Studying Taxonomy Enrichment on Diachronic WordNet Versions

This repository contains code and dataset for the Taxonomy Enrichment task for English and Russian. For a new word, our methods predict the top-10 candidate hypernyms from an existing taxonomy.

Detailed description of the methods is available in the original paper:

The picture below illustrates the main idea of the underlying approach:

If you use the method please cite the following paper:

@InProceedings{nikishina-etal-2020-studying,
  author    = {Nikishina, Irina  and  Panchenko, Alexander  and  Logacheva, Varvara  and  Loukachevitch, Natalia},
  title     = {Studying Taxonomy Enrichment on Diachronic WordNet Versions},
  booktitle = {Proceedings of the 28th International Conference on Computational Linguistics},
  month     = {December},
  year      = {2020},
  address   = {Barcelona, Spain},
  publisher = {Association for Computational Linguistics},
  pages     = {},
  url       = {},
  abstract  = {Ontologies, taxonomies, and thesauri are used in many NLP tasks. %have always been in high demand in a large number of NLP tasks. However, most studies are focused on the creation of these lexical resources rather than the maintenance of the existing ones. Thus, we address the problem of taxonomy enrichment. We explore the possibilities of taxonomy extension in a resource-poor setting and present methods which are applicable to a large number of languages. We create novel English and Russian datasets for training and evaluating taxonomy enrichment models and describe a technique of creating such datasets for other languages.}
}

Datasets

We build two diachronic datasets: one for English, another one for Russian based respectively on Princeton WordNet and RuWordNet taxonomies. Each dataset consists of a taxonomy and a set of novel words not included in the taxonomy.

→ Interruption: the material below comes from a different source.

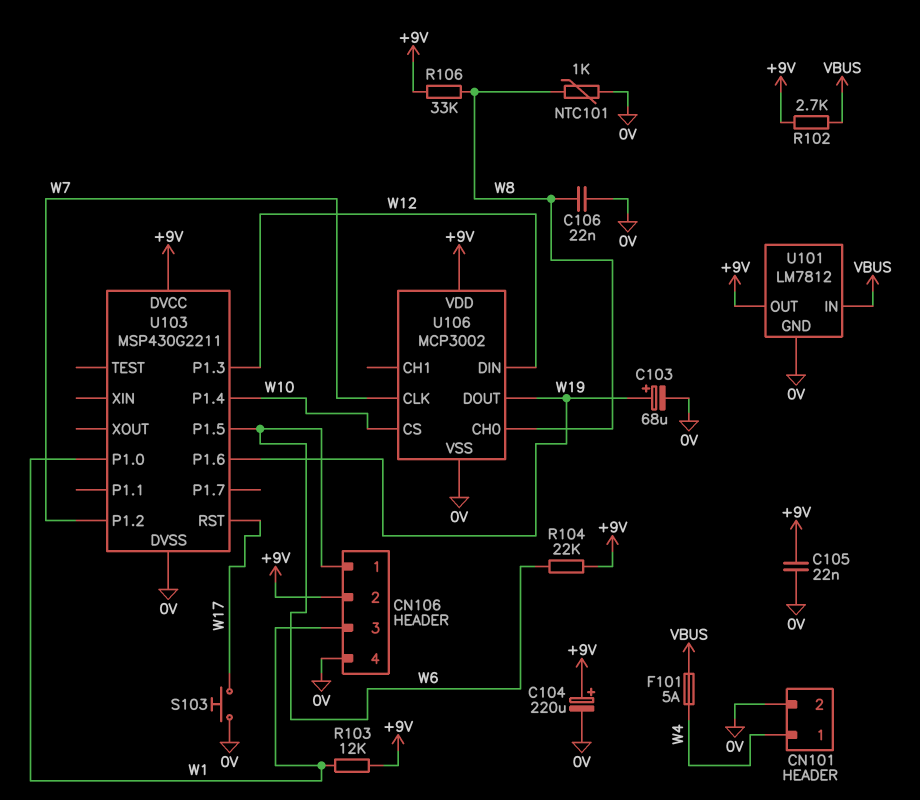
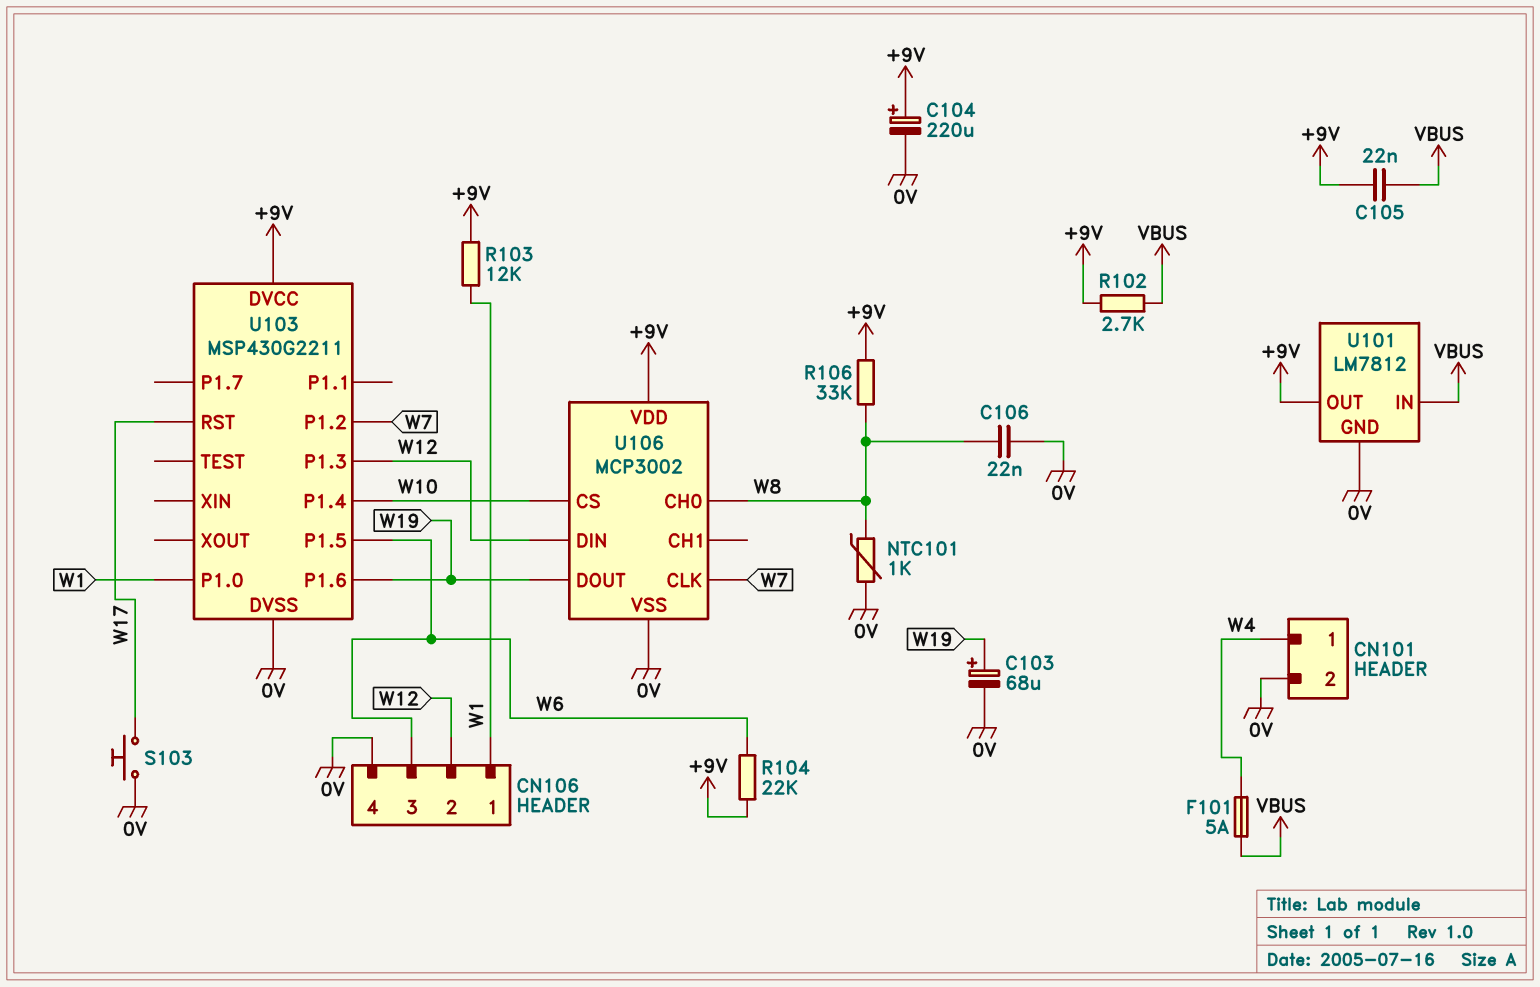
C105: 22nF (+9V, 0V) -> 22nF (+9V, VBUS)
CN106 pin 1: W6 -> W1
CN106 pin 2: +9V -> W12
CN106 pin 3: W1 -> W6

Datasets can be downloaded here

Statistics:

Dataset	Nouns	Verbs
WordNet 1.6-3.0	17 043	755
WordNet 1.7-3.0	6 161	362
WordNet 2.0-3.0	2 620	193
RuWordNet 1.0-2.0	14 660	2 154

Usage

git clone --recursive https://github.com/skoltech-nlp/diachronic-wordnets.git

FastText models can be downloaded from here: ru, en

Preprocessing

create database (for Russian)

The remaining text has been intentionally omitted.